Т Габбе - По дорогам сказки
– Дорогой Ганс! – воскликнул мельник. – Я в большой тревоге: мой маленький сын упал с лестницы и расшибся, и я иду за доктором. Но доктор живет так далеко, а ночь такая ужасная, что мне пришло в голову: не лучше ли будет тебе пойти за доктором вместо меня.
– Разумеется! – воскликнул маленький Ганс. – Да я прямо за честь считаю, что в такую минуту вы обратились ко мне. Сейчас же иду за доктором. Одолжите мне только ваш фонарь, потому что ночь, сами видите, очень темная, и я боюсь, как бы мне не свалиться в канаву.
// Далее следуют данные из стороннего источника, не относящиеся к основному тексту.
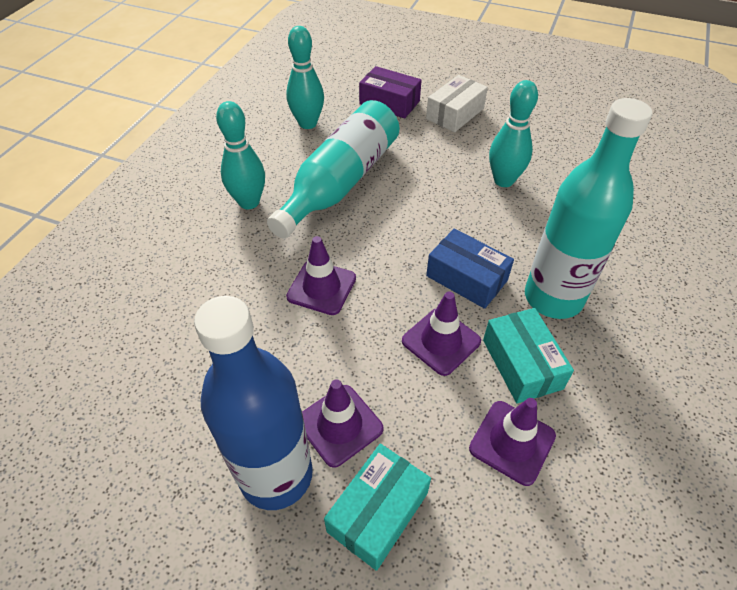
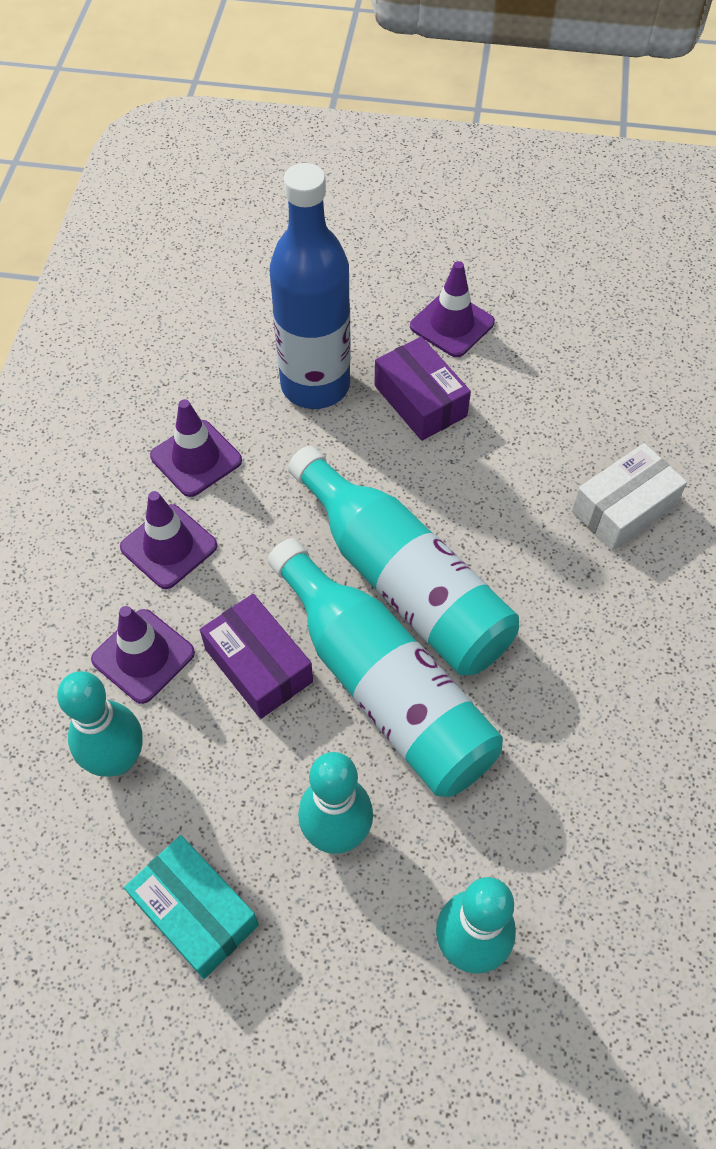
blue box: 1 -> 0
purple box: 1 -> 2
turquoise box: 2 -> 1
– Извини, дружок, – ответил мельник, – но фонарь у меня новенький, и было бы очень досадно, если бы с ним что-нибудь случилось.
– Ну ничего, я обойдусь и без фонаря! – воскликнул маленький Ганс, надел свою теплую куртку, теплую красную шапку, повязал шею шарфом и вышел.
Что за буря встретила его за порогом! Кругом было до того темно, что маленький Ганс почти ничего не видел, а ветер так и валил его с ног. Но мужество не покидало маленького Ганса, и, пройдя около трех часов, он наконец добрался до цели и постучался в дверь докторского дома.
– Кто там? – спросил доктор, высовывая голову из окна своей спальни.
– Это я, господин доктор. Я – маленький Ганс.
– Что тебе нужно, Ганс?
– Сын мельника упал с лестницы и расшибся, и мельник просит вас поскорее приехать!
– Хорошо! – ответил доктор и велел подать лошадь, большие сапоги и фонарь.
Потом он спустился вниз и уехал верхом по направлению к дому мельника. А маленький Ганс поплелся за ним пешком.
Буря между тем становилась все сильнее и сильнее, дождь лил потоками. Маленький Ганс не мог, конечно, угнаться за лошадью и брел в темноте наугад, сам не зная куда. В конце концов он сбился с дороги, заблудился и попал в болото, по которому и днем-то было очень опасно ходить, потому что в нем было много глубоких ям. Там бедный Ганс и утонул. На другой день пастухи нашли его тело в большой яме, наполненной водою, и принесли домой.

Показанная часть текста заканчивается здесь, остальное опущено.